After 17 years of SNP Government, every institution is weaker. Our national health service is in crisis, with one in six Scots on a waiting list. Our education system is in crisis, with standards falling. Our housing system is in crisis, with 10,000 children living in temporary accommodation. Our justice system is in crisis, with victims being failed. The need for reform and a new direction has never been clearer. Why is it that John Swinney and the SNP offer only more excuses, a focus on inputs, more incompetence, more waste, and managed decline?

Photo of John Swinney John Swinney Scottish National Party

As ever, Mr Sarwar skates past some of the evidence on all those issues. Let us take housing, for example. Mr Sarwar knows full well that the Government’s record is that we have built more affordable houses per head of population than in any other part of the United Kingdom in recent years, in the face of the unbridled austerity of the Conservatives. We have seen increases in activity in the national health service in operations and in the number of day cases that are being undertaken to erode the waiting lists that have accumulated as a consequence of Covid.

Of course, there are challenges with public finances. On almost every occasion since I took office in May, I have rehearsed to the Parliament in my answers to First Minister’s questions the challenges in respect of the public finances. Mr Sarwar has taken issue with the challenges that I have outlined in that respect.

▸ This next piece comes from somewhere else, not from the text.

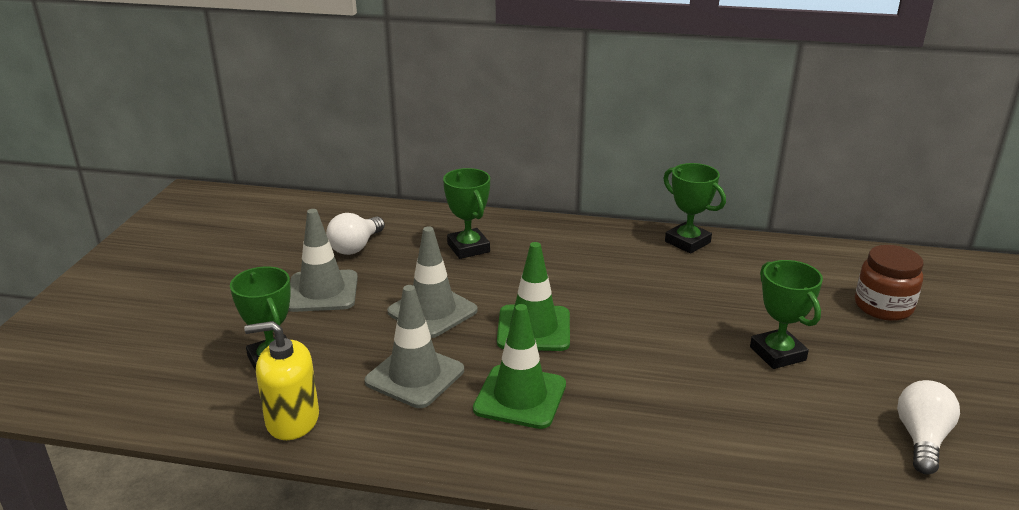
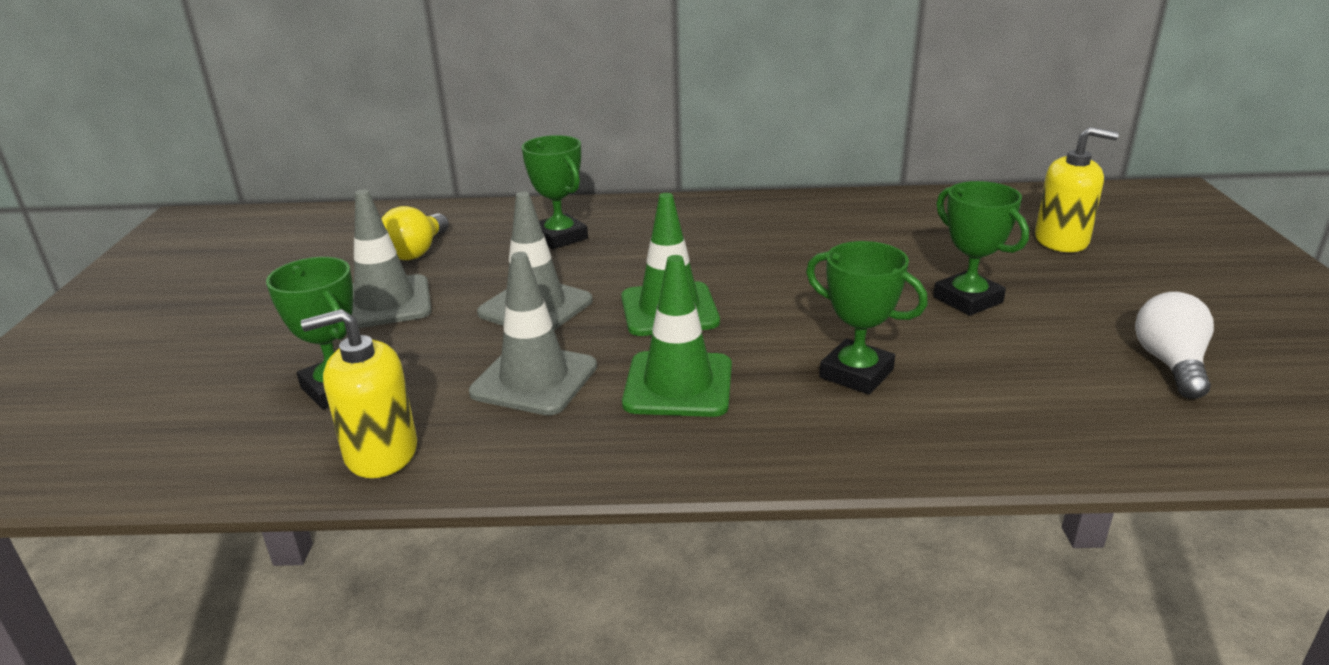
camera: 10 degrees left, 0 degrees up
(356, 247) = (417, 251): white light bulb -> yellow light bulb
(687, 242) = (817, 204): green trophy -> green trophy (856, 373)
(883, 307) = (1061, 240): brown jar -> yellow soap dispenser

However, let us look at the budget issues with which we are wrestling now. Yesterday in Parliament, we debated employers’ national insurance contributions where we find that, while the Labour Government is offering increases in funding that amount to 1 per cent in our budget—£400 million—once inflation is taken into account, we are, on the other hand, facing an increase in employers’ national insurance contributions of £600 million.

What we have, therefore, is a Labour Government in London giving with the one hand and taking away with the other. That is austerity by the back door, and that is what Labour is delivering to Scotland.